In 1982, Time magazine wrote an article, Witness Under Prosecution, in which they interviewed Franz on this whole debacle. He subsequently wrote a book, Crisis of Conscience (1983), which shed light on the whole affair and which also served as a rare exposé of the coterie that is the GB. This was subsequently followed by his second book, In Search of Christian Freedom (1991).
Moyle served for four years as legal counsel for the Watchtower organisation at its world headquarters in Brooklyn, New York. After his stay at world headquarters and witnessing the general ill-treatment of rank-and-file bethelites and what he felt was megalomaniac behaviour from the then President, Joseph Rutherford, he gracefully chastised him in an open letter (in much the same method as Rutherford had openly chastised other religious leaders). Rutherford was not impressed.

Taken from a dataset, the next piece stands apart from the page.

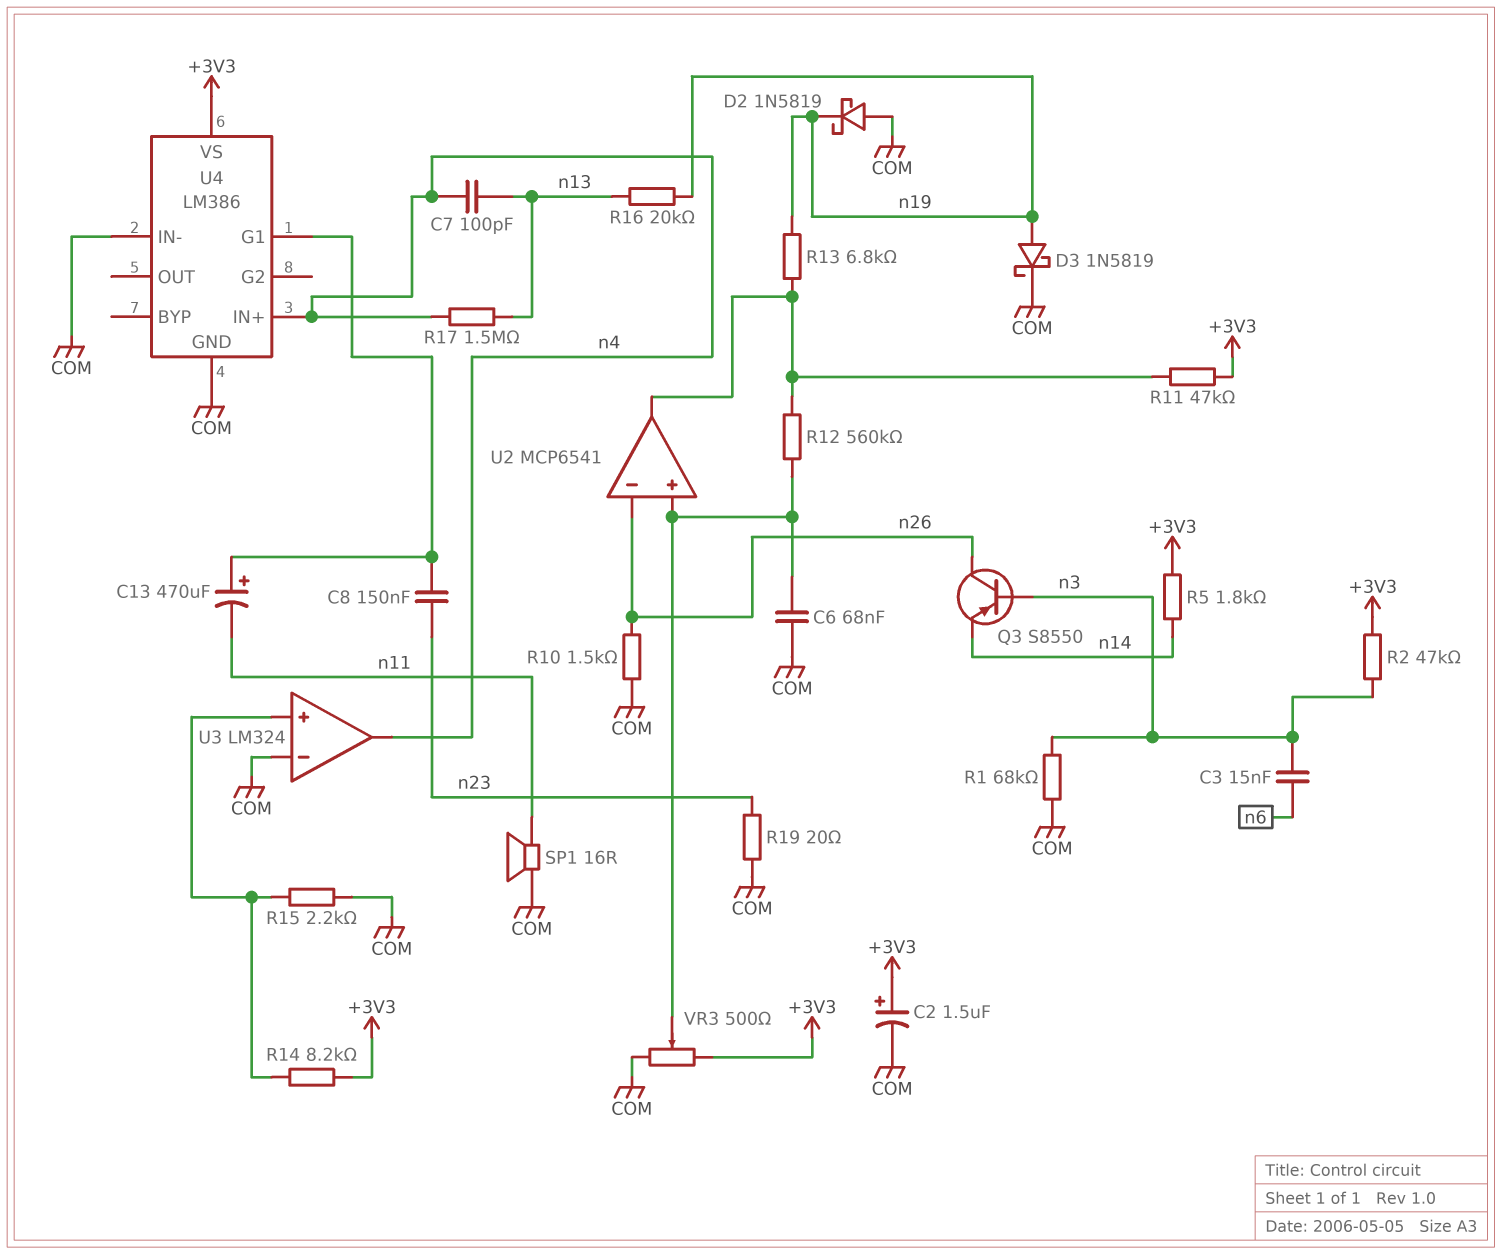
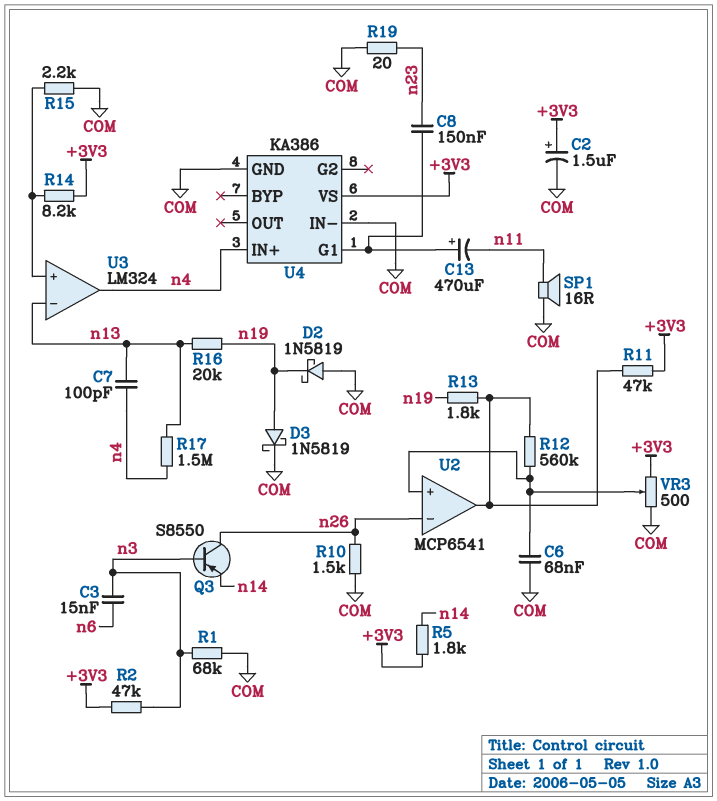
R13: 6.8k (U2/out, n19) -> 1.8k (U2/out, n19)
U3 pin in-: COM -> n13
U4: LM386 -> KA386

Moyle was eventually ‘de-bethelised‘ and then disfellowshipped by his home congregation (the ‘Milwaukee Company of Jehovah’s Witnesses’). Rutherford’s administration even succeeded in turning Moyle’s son, Peter – a fellow bethelite – against him. A court battle ensued due to alleged contumely on Rutherford‘s part – Moyle won, the court awarding him $15 000. He was replaced by Watchtower’s new ‘rockstar’ lawyer, the sensational, precedent-setting, Hayden Covington… Rutherford‘s favourite ‘son’.
CARL OLOF JONSSON
Jonsson, former Swedish Elder, got kicked out for shedding unpleasant light on the much cherished date of 1914; the key issue related to the question of when precisely was it that ancient Jerusalem was destroyed – the GB insists 607 BCE while every respected academic/historian/scholar/theologian says circ. 586/7 BCE. In August 1977, after collating his research, Jonsson sent the GB his treatise highlighting the shortcomings of the date. He was instructed to keep quiet. He eventually got disfellowshipped – in absentia. He later expanded his treatise and published it as a book, The Gentile Times Reconsidered (1983).